Hope Lewis

LCSWA

Hope Lewis (they/them) is a Licensed Clinical Social Worker Associate who earned a master’s degree in social work from the University of North Carolina at Chapel Hill. They have provided services to teens and adults in nonprofit and private practice settings for over two years. Hope also holds a bachelor’s degree in Spanish from Wellesley, provided college counseling in China, and worked at multiple tech startups for over three years in the Bay Area. 

As a Black, non-binary, queer person, Hope is no stranger to the unique challenges faced by individuals with marginalized identities. They know, from personal experience, that working with a therapist can be healing. While living in the US during the height of the COVID pandemic as the Black Lives Matter movement grew to an international scale, Hope was struck by the acute need for healing in their community. As someone who believes in community care, especially for folx with marginalized identities, they became an LCSWA as their contribution to our collective community-healing journey. Hope operates with the knowledge that our health impacts those around us – our families, children, friends, and community – and the hope that, if all people were well, that power of healing would have a positive ripple effect throughout everyday life.

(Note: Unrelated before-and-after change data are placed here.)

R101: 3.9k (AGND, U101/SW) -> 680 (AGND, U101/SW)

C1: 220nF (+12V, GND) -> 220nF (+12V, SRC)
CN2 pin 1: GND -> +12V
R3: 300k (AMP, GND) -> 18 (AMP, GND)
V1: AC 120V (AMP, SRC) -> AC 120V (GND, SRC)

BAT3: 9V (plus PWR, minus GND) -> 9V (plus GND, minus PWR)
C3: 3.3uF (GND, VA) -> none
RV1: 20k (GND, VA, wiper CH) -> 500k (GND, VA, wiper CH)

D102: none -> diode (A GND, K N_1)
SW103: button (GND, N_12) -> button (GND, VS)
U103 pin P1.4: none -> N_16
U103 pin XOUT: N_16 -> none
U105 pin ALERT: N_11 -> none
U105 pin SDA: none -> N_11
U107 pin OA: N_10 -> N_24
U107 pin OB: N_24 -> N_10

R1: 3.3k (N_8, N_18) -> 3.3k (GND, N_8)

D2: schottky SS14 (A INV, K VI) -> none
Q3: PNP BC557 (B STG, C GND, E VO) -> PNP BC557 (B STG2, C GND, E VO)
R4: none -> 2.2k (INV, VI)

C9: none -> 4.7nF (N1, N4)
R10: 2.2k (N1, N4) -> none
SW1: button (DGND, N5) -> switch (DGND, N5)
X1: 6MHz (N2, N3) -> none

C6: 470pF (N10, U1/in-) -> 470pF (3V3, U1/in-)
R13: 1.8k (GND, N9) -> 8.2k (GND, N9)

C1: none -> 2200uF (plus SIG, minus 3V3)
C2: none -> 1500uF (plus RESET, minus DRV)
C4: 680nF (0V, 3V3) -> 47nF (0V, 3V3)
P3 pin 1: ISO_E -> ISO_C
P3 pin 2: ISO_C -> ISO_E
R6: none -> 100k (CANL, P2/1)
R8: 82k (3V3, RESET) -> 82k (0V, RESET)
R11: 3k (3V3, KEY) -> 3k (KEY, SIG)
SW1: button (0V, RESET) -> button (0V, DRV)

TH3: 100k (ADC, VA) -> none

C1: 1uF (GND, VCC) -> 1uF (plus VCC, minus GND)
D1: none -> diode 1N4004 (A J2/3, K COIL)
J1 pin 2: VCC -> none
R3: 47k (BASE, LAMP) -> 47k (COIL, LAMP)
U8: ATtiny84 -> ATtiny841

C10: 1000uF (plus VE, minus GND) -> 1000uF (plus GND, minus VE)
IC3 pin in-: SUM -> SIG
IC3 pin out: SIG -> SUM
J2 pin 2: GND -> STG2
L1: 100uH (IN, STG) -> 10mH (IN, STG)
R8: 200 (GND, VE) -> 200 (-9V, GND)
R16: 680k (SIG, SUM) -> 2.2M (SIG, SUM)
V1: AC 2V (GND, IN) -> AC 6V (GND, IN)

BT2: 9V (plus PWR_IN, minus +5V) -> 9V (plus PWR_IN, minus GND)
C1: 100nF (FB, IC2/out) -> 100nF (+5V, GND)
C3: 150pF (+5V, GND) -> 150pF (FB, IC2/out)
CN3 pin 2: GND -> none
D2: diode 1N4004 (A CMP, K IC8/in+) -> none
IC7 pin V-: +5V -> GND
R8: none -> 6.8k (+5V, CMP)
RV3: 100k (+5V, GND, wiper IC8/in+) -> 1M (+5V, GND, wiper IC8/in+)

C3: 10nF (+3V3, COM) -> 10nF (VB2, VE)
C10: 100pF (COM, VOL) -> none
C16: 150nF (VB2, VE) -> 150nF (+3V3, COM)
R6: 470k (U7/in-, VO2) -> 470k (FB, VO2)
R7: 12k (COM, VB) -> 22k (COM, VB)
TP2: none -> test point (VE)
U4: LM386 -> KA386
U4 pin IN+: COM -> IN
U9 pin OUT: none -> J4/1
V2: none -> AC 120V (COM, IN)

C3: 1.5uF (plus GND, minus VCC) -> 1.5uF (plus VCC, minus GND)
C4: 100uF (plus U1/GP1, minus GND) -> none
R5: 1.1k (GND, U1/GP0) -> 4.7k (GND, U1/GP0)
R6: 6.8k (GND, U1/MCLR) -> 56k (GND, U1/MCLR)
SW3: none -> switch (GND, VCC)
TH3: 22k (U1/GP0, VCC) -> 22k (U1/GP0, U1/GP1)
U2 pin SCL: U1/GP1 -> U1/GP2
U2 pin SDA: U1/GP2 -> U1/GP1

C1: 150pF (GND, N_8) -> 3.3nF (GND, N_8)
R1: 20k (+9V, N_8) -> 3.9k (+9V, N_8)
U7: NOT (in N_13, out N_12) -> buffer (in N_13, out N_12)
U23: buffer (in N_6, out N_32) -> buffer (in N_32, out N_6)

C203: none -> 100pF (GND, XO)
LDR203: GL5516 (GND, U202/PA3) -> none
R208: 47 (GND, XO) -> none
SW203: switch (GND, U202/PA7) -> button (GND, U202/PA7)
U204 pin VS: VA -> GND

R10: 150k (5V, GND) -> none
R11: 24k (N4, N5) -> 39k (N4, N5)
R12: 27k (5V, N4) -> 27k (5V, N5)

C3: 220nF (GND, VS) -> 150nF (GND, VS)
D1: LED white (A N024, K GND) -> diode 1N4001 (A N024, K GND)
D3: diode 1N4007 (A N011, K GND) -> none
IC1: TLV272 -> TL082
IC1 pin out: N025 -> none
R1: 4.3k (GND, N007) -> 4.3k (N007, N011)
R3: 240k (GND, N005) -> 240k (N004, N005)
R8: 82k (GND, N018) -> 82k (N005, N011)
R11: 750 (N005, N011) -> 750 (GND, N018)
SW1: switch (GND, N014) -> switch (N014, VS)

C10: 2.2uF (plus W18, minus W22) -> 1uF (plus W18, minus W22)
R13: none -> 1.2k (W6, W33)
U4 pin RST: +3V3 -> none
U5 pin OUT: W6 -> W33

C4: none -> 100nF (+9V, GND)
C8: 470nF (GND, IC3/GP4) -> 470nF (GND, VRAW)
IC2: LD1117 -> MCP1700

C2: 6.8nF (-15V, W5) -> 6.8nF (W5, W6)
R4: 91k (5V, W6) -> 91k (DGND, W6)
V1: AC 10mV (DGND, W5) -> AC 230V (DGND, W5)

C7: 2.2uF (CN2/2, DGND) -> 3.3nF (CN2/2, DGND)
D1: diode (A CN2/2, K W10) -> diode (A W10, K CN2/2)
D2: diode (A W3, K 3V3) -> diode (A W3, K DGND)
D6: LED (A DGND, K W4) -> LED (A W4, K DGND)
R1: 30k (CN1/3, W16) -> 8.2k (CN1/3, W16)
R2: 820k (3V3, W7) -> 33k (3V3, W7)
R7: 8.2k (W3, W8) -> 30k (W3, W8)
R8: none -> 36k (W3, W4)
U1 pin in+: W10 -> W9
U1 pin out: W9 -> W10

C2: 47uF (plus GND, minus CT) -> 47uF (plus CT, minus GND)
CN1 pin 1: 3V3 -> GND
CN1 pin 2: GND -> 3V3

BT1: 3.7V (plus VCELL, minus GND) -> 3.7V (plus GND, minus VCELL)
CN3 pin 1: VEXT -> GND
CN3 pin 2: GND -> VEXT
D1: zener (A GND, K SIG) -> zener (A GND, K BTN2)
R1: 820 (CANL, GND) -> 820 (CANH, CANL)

Embodying “what works best” for each client, Hope provides a non-judgmental and warm environment to work collaboratively. They consider each client the expert of their own experience and take a person-centered and decolonized therapy approach. Relying on Black feminist theory, anti-ableism, sex positivity, harm reduction, and fat liberation frameworks, they approach clients’ concerns at both the individual and systemic level. With that lens, Hope incorporates multiple modalities including DBT and ACT to meet the specific needs of each client. Hope believes that therapy is political and has the goal of working themself out of a job. They believe “healed people heal people,” which means walking alongside clients who are seeking health and healing. 

Hope works with adults and teenagers (16+) on a variety of presenting concerns including anxiety, relationship issues, friendship complications, depression, self-esteem, emotional and workplace trauma, life transitions, grief, and career counseling. They are especially passionate about identity work with individuals with marginalized identities, Black and brown folx, queer folx, and 20-somethings. Hope works with Black and brown folx who are processing racial trauma, and also enjoys working with international students.